Enviada em 25/08/2020

De acordo com o químico Lavoisier, na natureza nada se perde, mas tudo se transforma. Logo, cabe analisar que todos os recursos criados devido aos avanços tecnológicos das Revoluções Industriais e o excedente característico da produção Fordista no século XX ainda existem no planeta. Ainda no ápice da era tecnológica, o século XXI, a destinação do lixo não reúne diversidade, enquanto os objetos de consumo objetivados a satisfazer o povo, sim, e consequentemente uma reação em cadeia.

Primeiramente, o consumismo acentuou-se após a Segunda Guerra Mundial e o fim da Guerra Fria, que proporcionou à população mundial a ânsia por gozar de todos os benefícios concebíveis a vida humana e a definição de novos valores sociais baseados na capacidade de possuir. Igualmente, o sistema capitalista vigente passou a incluir no mercado artefatos sem utilidade real apenas para suprir essas necessidades.
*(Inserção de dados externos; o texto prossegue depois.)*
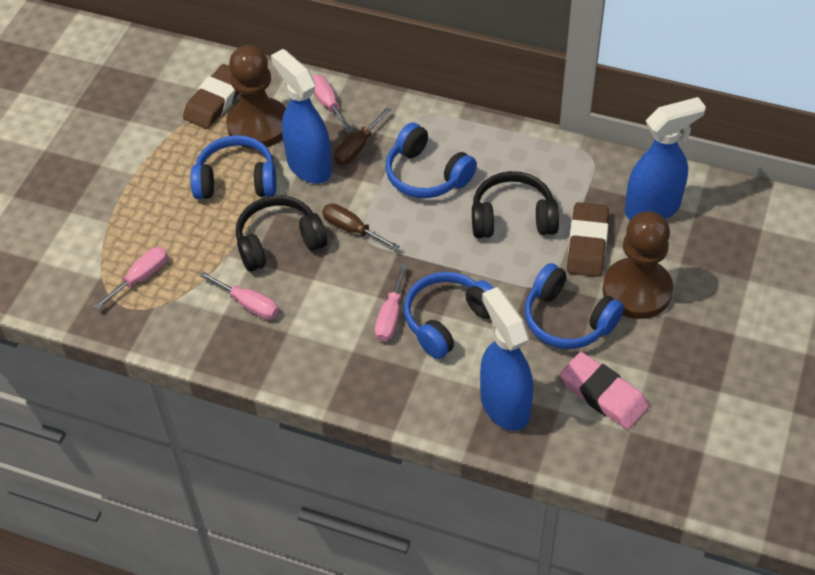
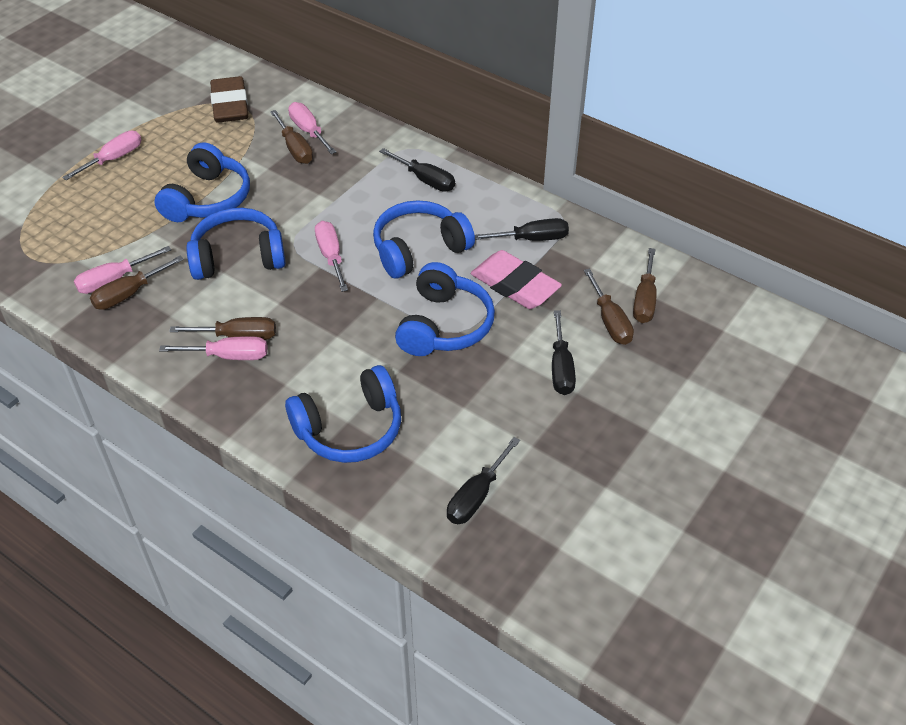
black headphones: 2 -> 0
black screwdriver: 0 -> 4
blue headphones: 4 -> 5
blue spray bottle: 3 -> 0
brown eraser: 2 -> 1
brown pawn: 2 -> 0
brown screwdriver: 2 -> 5
pink screwdriver: 4 -> 5

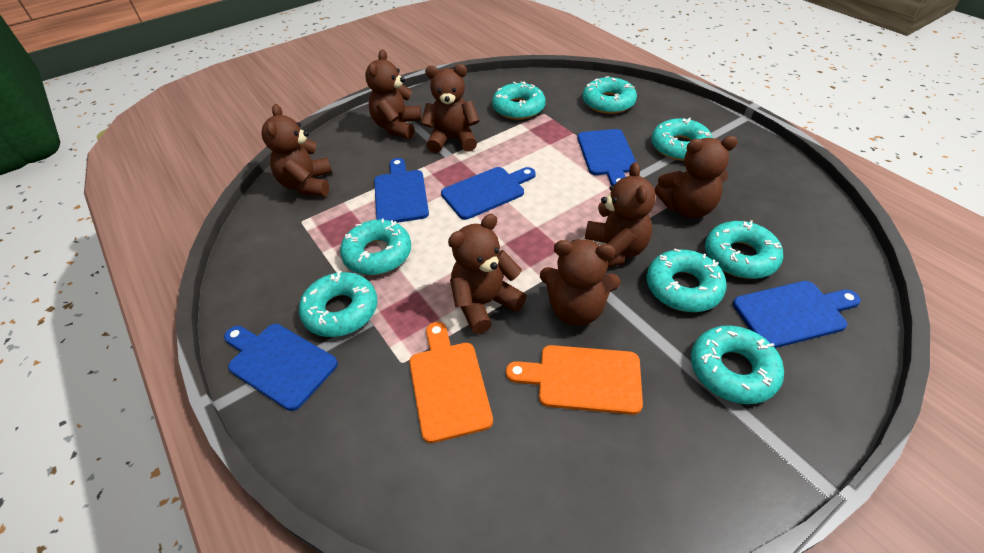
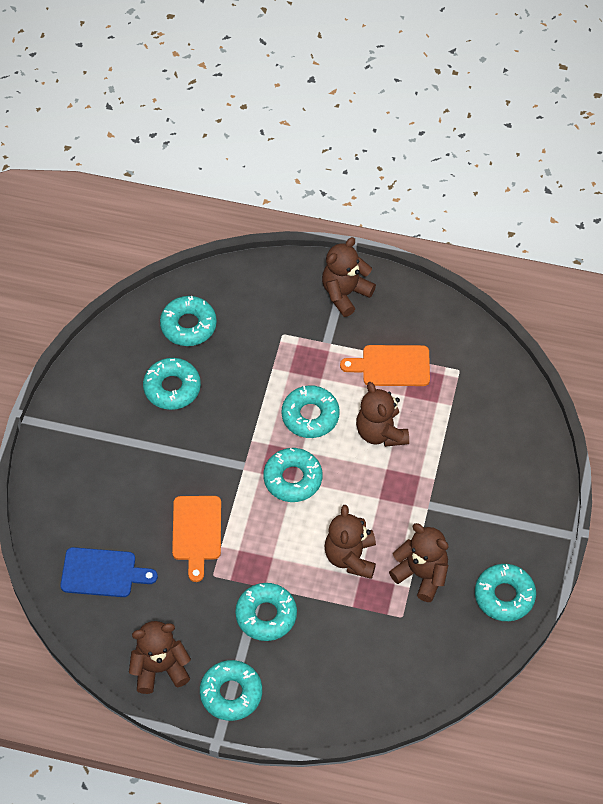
blue cutting board: 5 -> 1
brown teddy bear: 7 -> 5
turquoise donut: 8 -> 7

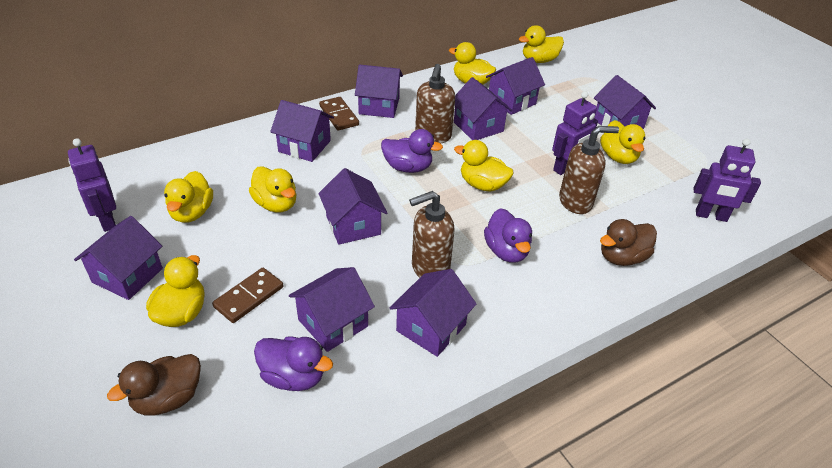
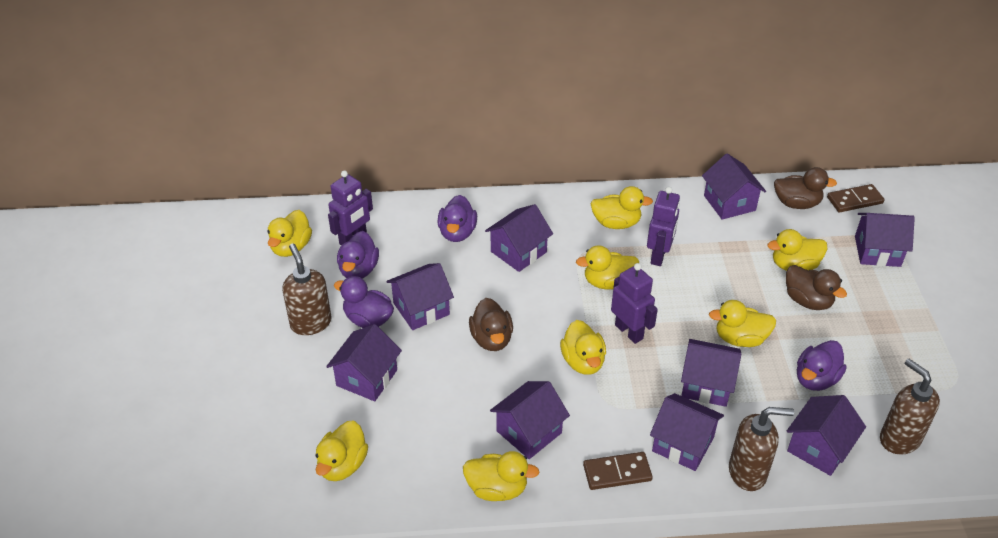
brown duck: 2 -> 3
purple duck: 3 -> 4
yellow duck: 7 -> 8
Por consequência, dados da Abrelpe relatam que em 2018 o Brasil gerou cerca de 79 milhões de toneladas de lixo, com 209 milhões de habitantes, segundo o Banco Mundial - cerda de 2,6 mil toneladas por habitante.

Ademais, os dejetos gerado pelas industrias e produto industrializado não recebe tratamento específico e tem o destino centrado em lixões: espaços a céu aberto que comportam rejeito com potencial tóxico, de risco e capaz de atrair vetores como baratas e ratos, transporte para a febre tifoide e peste bubônica respectivamente. Além disso, o acervo de lixo é capaz de produzir o chorume, que não só contamina e diminui a qualidade do ar e da água como também causa forte odor e náuseas à população.

Portanto, cabe a ANVISA junto ao Poder Legislativo limitar a comercialização de produtos sem utilidade e capazes de gerar perdas ambientais no país, por meio de protocolos criteriosos sobre a procedência e funcionalidade de um produto, a fim de diminuir o consumismo excessivo. Também é dever do Ministério do Meio Ambiente propor um plano de saneamento baseado na coleta seletiva a fim de aumentar o reaproveitamento de matéria e diminuir a quantidade de lixo no território.